Slashdot Mirror


Password Complexity in the Enterprise?

andrewa asks: "What's the deal with passwords in a corporate environment these days? The company I work for has introduced layer upon layer of complexity on passwords over the years, and now it is simply ridiculous. We have to enter a 16 character password each month that cannot compare in any digits to the previous twelve passwords, nor can it be a simple string -- it has to be a mixture of upper- and lower-case characters including numerals and non-alphanumerical characters. What's next? A mixture of non-keyboard accessible characters and several varieties of DNA? It's not like we are even a government institute -- we are a software company that does telecom stuff, for goodness sake. Anyway ... you know what this makes me do? Write it down somewhere. How secure is that? The question is, I think my company is completely anal with the password requirements, what other security policies are in place in other companies that either completely exceed the banality of my company, or -- God forbid -- have a security system that makes sense?"

2 of 216 comments (clear)

  1. Re:What I like by localman · · Score: 0, Redundant

    Not quite... the format itself is something you need to know. I don't know how that effects the outcome, but if the cracker doesn't know whether they're using just letters, two english words, capitalizing any letters in the words, adding a symbol between the words... overall I think it's a decent password scheme if the words are chosen randomly (not hand picked) and if you vary them just a little with captalization, 1337 speak, or a concatination symbol. Oh, and my dictionary has over 200K words in it too.

    Cheers.

  2. Re:What I like by localman · · Score: 0, Redundant

    Wait, if it is just a string of characters, a discreet enumerated set, as you say, then why is my password not considered 10 letters strong if it's two concatenated five letter words? To make that leap you're using information that the cracker won't have, namely that I use two english words. Of course, if I advertise that fact you'd be right, but I would never tell anyone ;)
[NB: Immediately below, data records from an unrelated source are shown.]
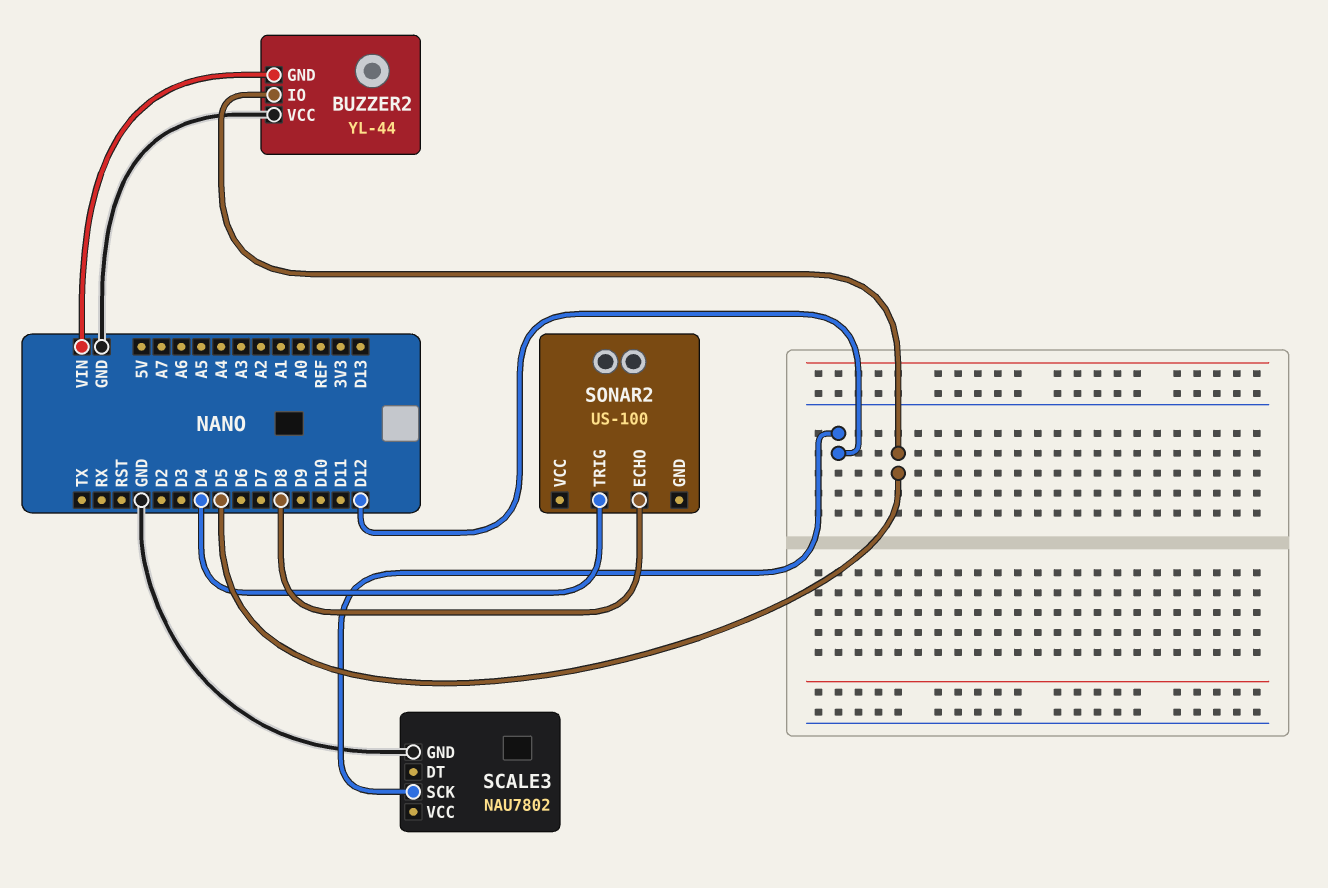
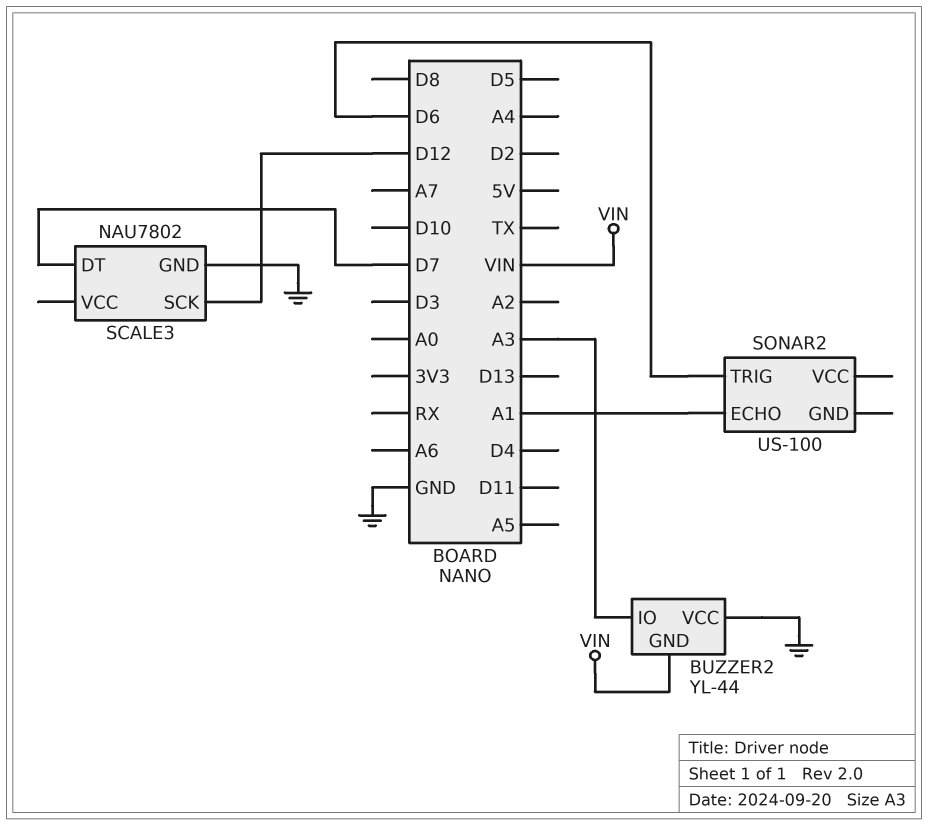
BUZZER2 pin IO: D5 -> A3
SCALE3 pin DT: none -> D7
SONAR2 pin ECHO: D8 -> A1
SONAR2 pin TRIG: D4 -> D6

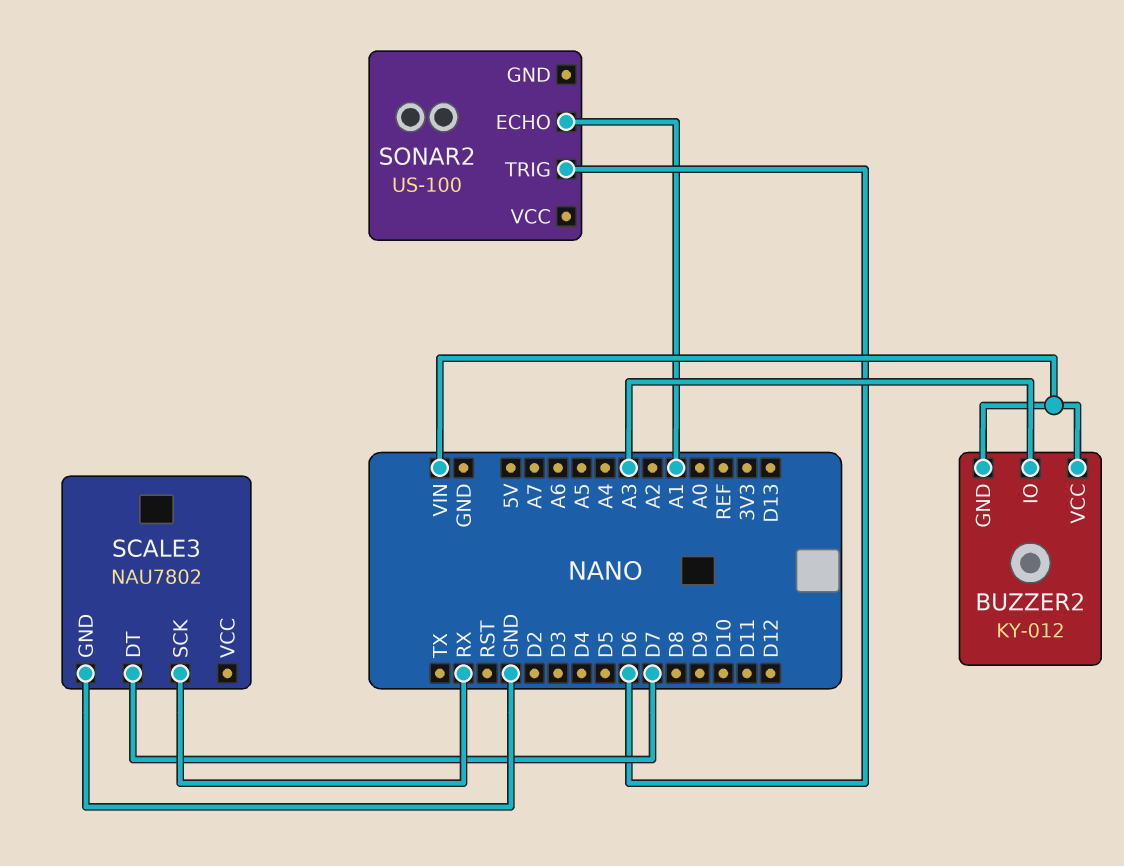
BUZZER2: YL-44 -> KY-012
BUZZER2 pin VCC: GND -> VIN
SCALE3 pin SCK: D12 -> RX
    I understand where you're coming from, from a cryptographic standpoint. But in practice you simply can't enforce passwords to be that good. No really, I've tried. Virtually nobody uses the full 96 character set for their passwords and they're certainly not randomly chosen. So if I use two randomly chosen words from even a simplified dictionary, I think it's better in practice (though not in theory) than what you're saying.

    Furthermore, I'd say that, depending on the application, 40 billion can be far more than enough. In fact, 10,000 is enough for high security in certain applications. Don't believe me? Check out your ATM PIN number. The important bit is that it has a physical key that you lose after three tries.

    Any login system should be set to lock out after a small number of failed attempts, such that the 40 billion possibilities are suitably secure. For things that can be cracked offline you can't rely on such things, so for sure, encryption keys need to be much much larger.

    Cheers.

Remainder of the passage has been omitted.